Oh, yeah. That said, try antivirals once you know. Low risk, some people stay or even reverse progression, but it doesn’t work for everyone. If you do get to that point, Valtrex generic. Northstar manufacturer. And make sure it’s Northstar. It’s hard to get a script sometimes. If you want my honest opinion, yeah it sounds really similar to what I know of menieres. You can start the JOH regimine without risk as well. The idea is it may be caused by the herpes virus, though controversy surrounds this idea — I believe it is as I developed BFS at the same time. Do not stress. Do not. It is hard to not, but it will make it worse. Stress is an incredibly common trigger.
You should look into the copycat diseases as well, but with ear involvement probably won’t be something like MAV.
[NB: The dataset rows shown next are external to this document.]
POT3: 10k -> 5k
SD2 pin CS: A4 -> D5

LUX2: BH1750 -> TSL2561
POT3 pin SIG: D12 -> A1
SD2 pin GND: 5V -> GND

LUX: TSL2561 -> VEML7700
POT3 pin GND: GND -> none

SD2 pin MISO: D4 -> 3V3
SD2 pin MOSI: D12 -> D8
Thank you, honestly hearing that these doctors are useless for others lightens my thoughts up a bit. Everyone tells me just to trust what they say and I'm like look, they aren't saying anything and I'm so sick of this. It's tough that they can't just clearly diagnose this though. I did look at some other similar things google popped up, but since I'm not in chronic pain it doesn't seem like much else fit. I'll look into the medication, I might be able to get a script for it and try it out. I have been working on the regime everyone recommends to help, cutting salt and everything. I only started doing it recently because I was hoping the last doctor could just spot this and clearly say whats causing it. Didn't want to lessen the symptoms by being healthier and he says I'm fine, guess that might be silly. Thanks again.
Try a chiropractor who can perform an atlas adjustment of the cervical spine. There’s evidence of early head trauma presenting as your symptoms between 10-15 years after incident. Good luck!
I've never seen a chiropractor before, that could be a good thing to look into. I'll check it out. And the TMD too, I've got some reading ahead of me. Thank you.